Exciting developments in big data, telemetry, sensor and camera technology have made it possible for a farmer to remotely monitor many aspects of their business. Livestock producers are using this technology to monitor their stock, water and fences. Grain and fruit growers are using the same technology to plan optimal times for nutrient delivery, harvest and irrigation.
Also becoming more popular is the remote monitoring of vehicles as farmers can locate them using GPS as well as see data including when the vehicle’s next service is due.
Remotely monitoring the farm has a multitude of benefits including improving productivity and efficiencies, reducing costs and making better decisions. New advances in technology allow more time for farmers to attend field days, meetings, and conferences, develop new income streams, spend time with family and participate in community activities.

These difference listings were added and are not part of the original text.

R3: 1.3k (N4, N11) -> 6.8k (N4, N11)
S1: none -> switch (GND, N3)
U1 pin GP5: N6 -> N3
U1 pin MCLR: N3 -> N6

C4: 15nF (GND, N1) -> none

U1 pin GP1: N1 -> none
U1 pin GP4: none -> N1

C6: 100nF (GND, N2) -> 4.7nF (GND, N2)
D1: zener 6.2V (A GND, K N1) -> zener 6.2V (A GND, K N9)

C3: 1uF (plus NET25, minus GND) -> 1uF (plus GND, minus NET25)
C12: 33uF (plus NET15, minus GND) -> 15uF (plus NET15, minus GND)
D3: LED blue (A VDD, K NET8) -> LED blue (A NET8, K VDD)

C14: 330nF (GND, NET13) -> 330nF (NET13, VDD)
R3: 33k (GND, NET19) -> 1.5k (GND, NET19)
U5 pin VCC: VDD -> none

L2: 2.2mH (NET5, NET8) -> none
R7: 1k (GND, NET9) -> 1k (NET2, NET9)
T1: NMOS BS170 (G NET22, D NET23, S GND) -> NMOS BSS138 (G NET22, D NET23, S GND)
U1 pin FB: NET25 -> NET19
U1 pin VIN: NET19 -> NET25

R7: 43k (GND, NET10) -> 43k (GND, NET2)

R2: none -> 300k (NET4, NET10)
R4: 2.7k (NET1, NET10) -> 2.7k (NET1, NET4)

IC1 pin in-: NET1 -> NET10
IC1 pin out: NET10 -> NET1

According to international industry analysis firm Frost & Sullivan, Australian farmers are among the fastest in the world to adopt new technology and equipment, and one of the reasons why precision agriculture and remote monitoring are tipped to become a $500 million industry by 2020.
This investment in technology is also being road tested at the University of New England (UNE), where the university is currently trialling cutting edge technologies at its flagship SMART Farm (Sustainable Manageable Accessible Rural Technologies Farm) where partners including CSIRO, Grains Research and Development Corporation (GRDC), Boeing Defence, State government bodies and the Federal Department of Agriculture and Water Resources work together to explore new ways of automating farming practices.
The university has transformed a 2900 hectare commercial farm known as ‘Kirby-Newholme’ located 10km North West of the campus, to showcase the latest technologies aimed at improving productivity, environmental sustainability, safety, work flow and social/business support networks on Australian farms.
UNE physicist David Lamb said the project was unique in its size as well as the depth and breadth of its industry collaboration.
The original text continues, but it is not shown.